GAD65190-320+P277多表位序列如SEQ ID NO.9所示
本发明GAD65190-320+P277多表位序列设计如表1所示,两个间隔子基因序列可以相同,也可以不同,优选左边的间隔子基因序列分别如SEQ ID NO.8,右边的间隔子基因序列分别如SEQ ID NO.12。

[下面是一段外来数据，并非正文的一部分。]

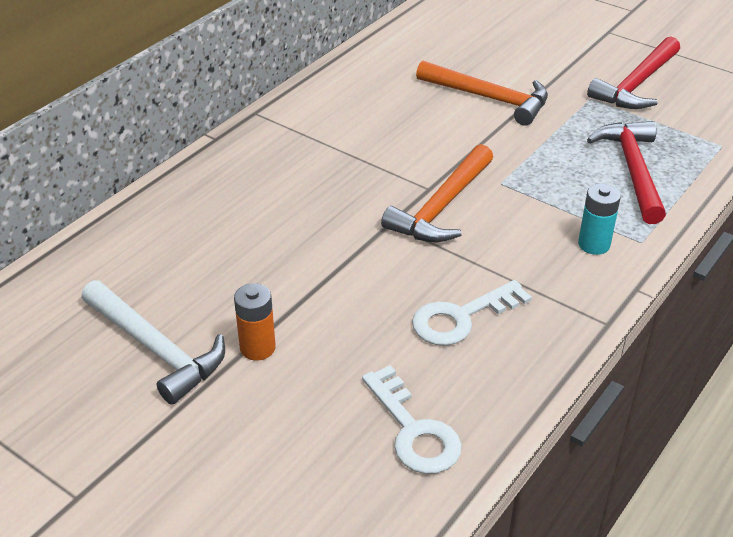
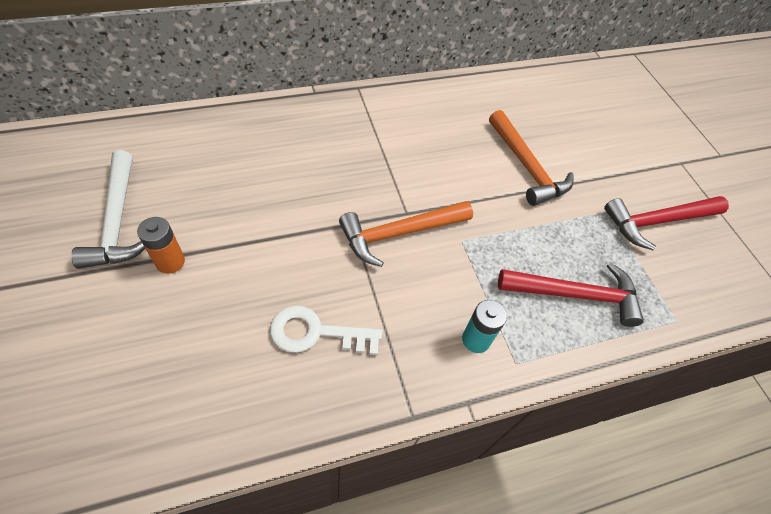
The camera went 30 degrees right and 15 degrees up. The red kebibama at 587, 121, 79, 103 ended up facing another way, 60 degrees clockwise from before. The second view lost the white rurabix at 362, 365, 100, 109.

进一步,优选的是,步骤(3)中克隆扩增方法是:将合成构建得到的质粒GAD65190-320+P277/T转化大肠杆菌TOP10F’感受态细胞,涂布LB固体培养基平板Ampr,37℃倒置培养过夜,挑取LB固体培养基平板Ampr中的单菌落至装有5ml LB液体培养基Ampr的试管中,于恒温摇床37℃,150rpm/min过夜培养,次日将该5ml菌液接种400ml LB液体培养基Ampr,于恒温摇床37℃,150rpm/min过夜培养,次日收获菌液,用质粒大量抽提试剂盒从克隆扩增收获的菌液中提取重组质粒GAD65190-320+P277/T。
进一步,优选的是,步骤(4)的具体方法为:
A、重组质粒GAD65190-320+P277/T用限制性内切酶EcoRI和XhoI进行双酶切,双酶切体系如下:
10×H buffer 30μl;
EcoR I 10μl;
XhoI 10μl;
重组质粒GAD65190-320+P277/T 250μl;
总体积300μl
37℃水浴60min,1%琼脂糖凝胶电泳,用小量胶回收试剂盒回收目的片段;
B、将T7噬菌体载体用限制性内切酶EcoRI和XhoI进行双酶切,并回收酶切产物,T7噬菌体载体双酶切体系如下:
10×H Buffer 2μl;
EcoR I 1μl;
XhoI 1μl;
T7 Select 10-3b 5μl;
H2O 11μl;
总体积20μl;
37℃水浴60min,按DNA片段纯化的操作用小量胶回收试剂盒回收酶切产物;
C、GAD65190-320+P277片段与T7噬菌体载体的连接,GAD65190-320+P277/T重组质粒EcoRI和XhoI双酶切电泳后的胶回收所得的目的片段与T7噬菌体载体双酶切后,回收所得的酶切产物进行连接,其连接反应体系为:
T7噬菌体载体双酶切回收产物0.5μl;
GAD65190-320+P277/T重组质粒双酶切电泳后的胶回收产物2μl;
Solution I 2.5μl;
总体积5μl;
室温连接过夜,得重组噬菌体GAD65190-320+P277/T7。
本发明第二方面提供上述构建方法构建得到的重组噬菌体GAD65190-320+P277/T7。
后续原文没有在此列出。